Member of Assam Legislative Assembly
- In office 2016–2021
- Preceded by: Ardhendu Kumar Dey
- Succeeded by: Ramkrishna Ghosh
- Constituency: Hojai

Personal details
- Born: Guwahati
- Party: Bharatiya Janata Party
- Spouse: Sravani Dev
- Parent: Subodh Chandra Dev (Father)
- Profession: Politician

= Shiladitya Dev =

Indian politician

Shiladitya Dev is an Indian politician and a member of Bharatiya Janata Party.
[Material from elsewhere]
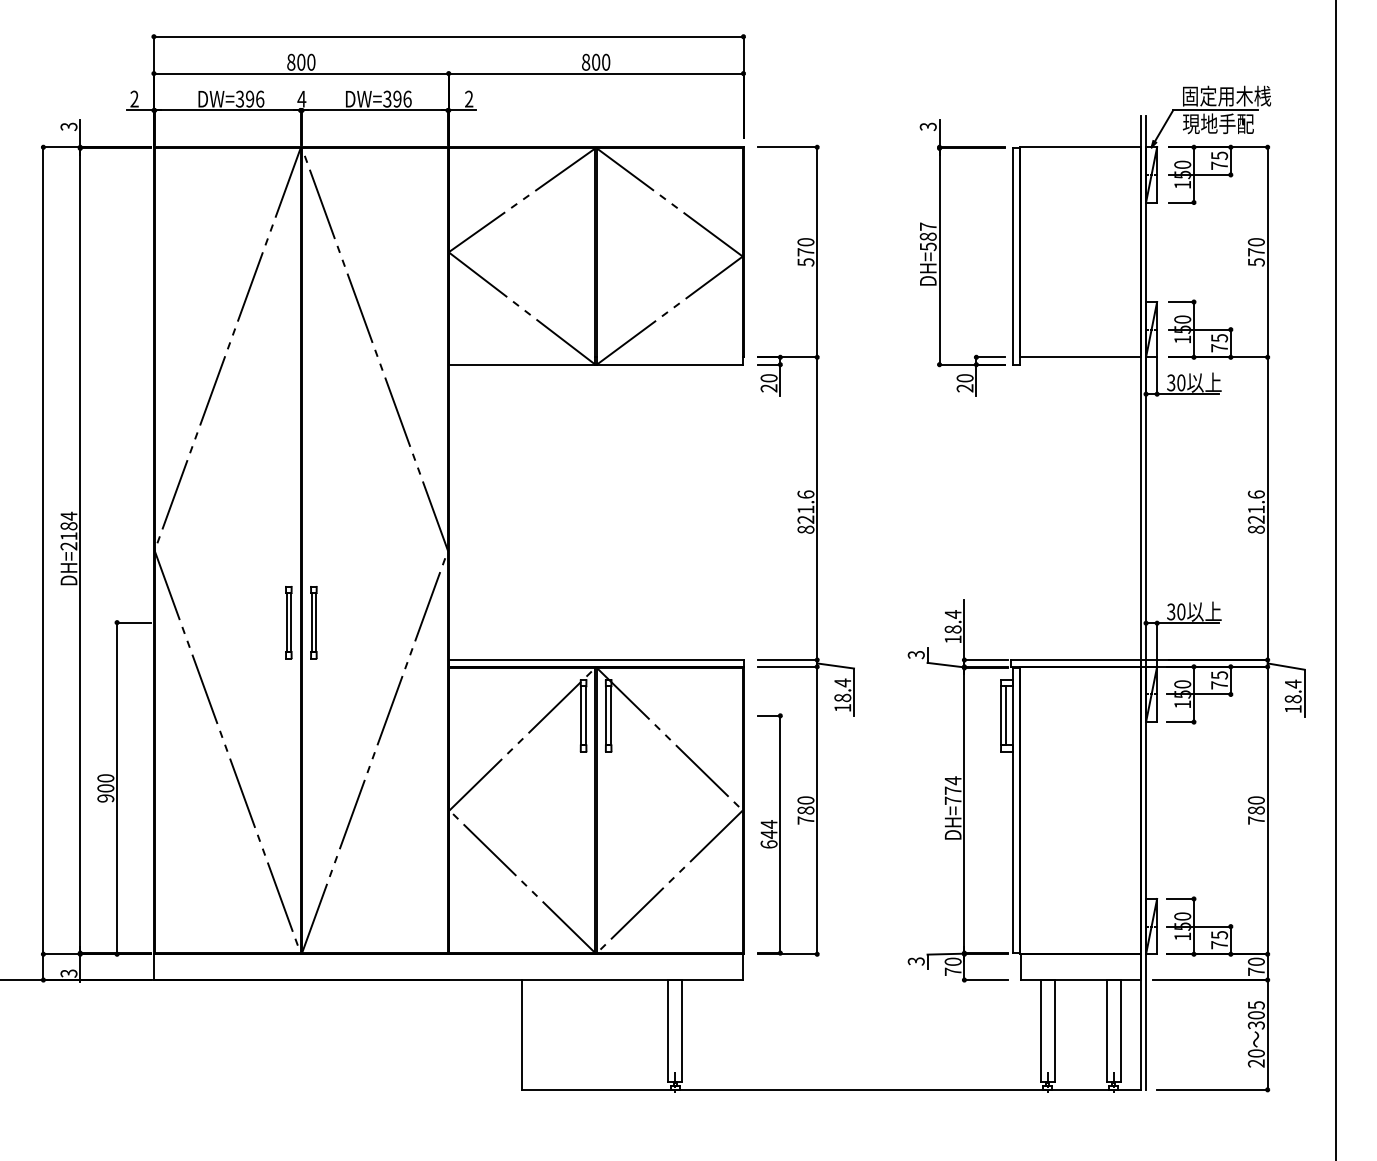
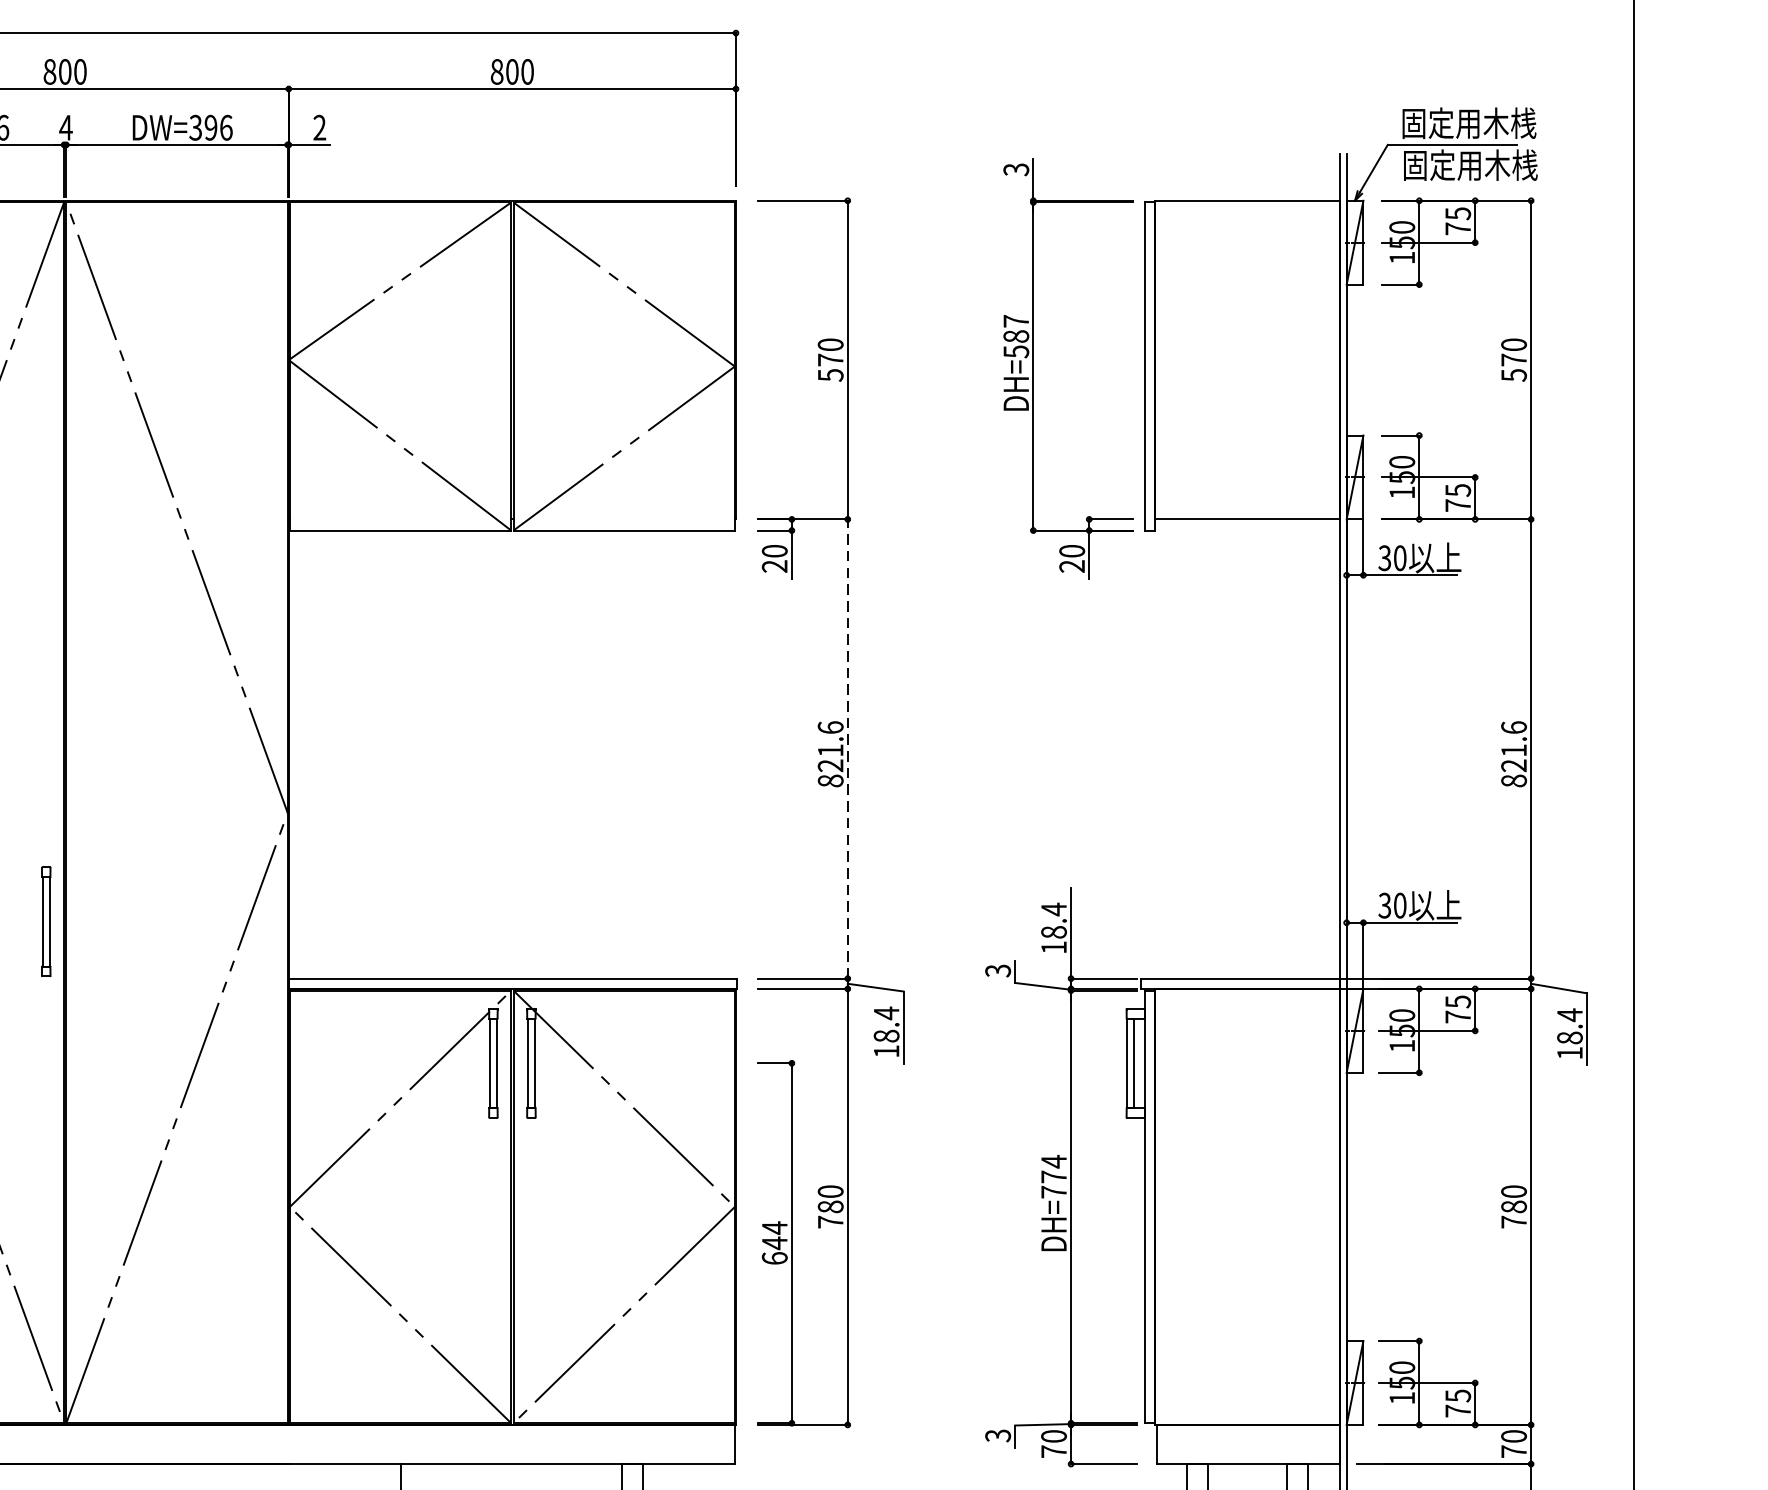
text: (1226, 123) -> (1468, 164), 現地手配 -> 固定用木桟
line: (817, 508) -> (848, 748), solid -> dashed
part: (313, 622) -> (83, 921), removed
He was elected to the Assam Legislative Assembly in the 2016 election from Hojai constituency.

On 3 April, the Assam BJP issued a show cause notice to Dev after he defied the party by forming the Hojai Municipal Board with the help of MLAs from the All India United Democratic Front, the Indian National Congress, and independents MLAs.

==Controversy==
Shiladitya from India's ruling Bharatiya Janata Party’s Assam unit termed the creation of Bangladesh a "great mistake".

Because, he argued, Assam has been facing "Muslim influx" for decades, Indian daily The Times of India reported on Tuesday. The controversial comment came at a time when there are tensions in Indian state of Assam over citizenship of Indian Muslims.

The ToI report, titled “India should have annexed Bangladesh: Assam BJP MLA”, said the legislator made the comment while speaking to a local news channel in Nagaon in Assam on 2018.